8 out of 10 of us will experience lower back pain at some point in our lives.
The most likely causes of lower back pain are poor core stability due to poor posture and weak abdominal muscles, bending and lifting with incorrect techniques, excess weight and poor sleeping posture. Sleep disruption seems to make the pain feel worse. So what can be done?
For lower back pain, it is always better to see a physiotherapist earlier rather than later.
They can help diagnose the cause and give you some tips on how to take good care of your back. A physiotherapist will first assess and explain what the problem is.
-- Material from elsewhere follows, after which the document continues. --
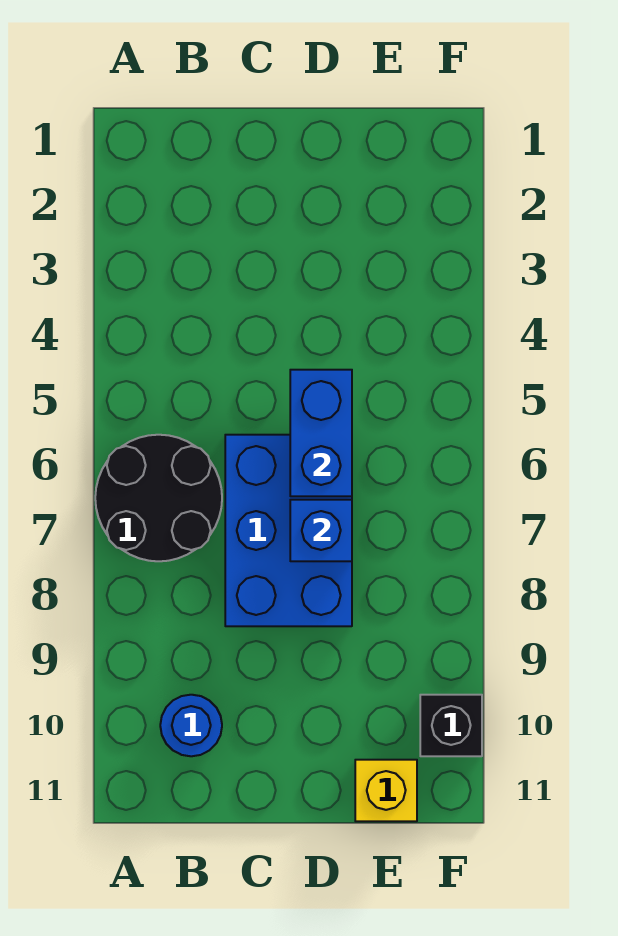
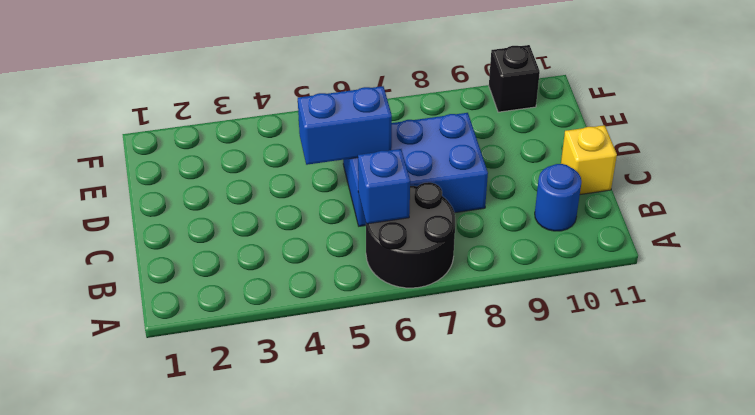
blue brick D7 level 2 -> blue brick B6 level 2
yellow brick E11 level 1 -> yellow brick C11 level 1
He or she will want to know if back pain is preventing sleep or if you wake in the night and then feel pain.
The problem will then be treated with a wide variety of different therapies including manipulation, massage, back strengthening ‘pilates’ type exercises, posture re-education, acupuncture and visualisation exercises. Advice will also be offered on self care as well as home exercises.
The following Good Sleep Expert tips may offer relief and prevention:
- Sleeping position: Your sleeping position could be making the problems worse. If you lie on your back try using a pillow under your knees and if you sleep on your side try putting a pillow between your knees.
- Mattress check: Ensure your mattress is suitable for your situation. If you are sharing a small mattress, you may sleep in awkward, uncomfortable positions because you are being crowded out. If your mattress is too soft or too old your back may not be getting enough support. A banana mattress will make things worse.
- Pillow check: It is important for your pillow to support your neck and lower back in the correct mid-line posture
- Bed height: Your bed should be a height that makes it easy to get into and out of bed. When getting in, sit on the edge, lower your body on to one elbow and shoulder, and draw up your knees and then feet. Reverse the procedure to get out.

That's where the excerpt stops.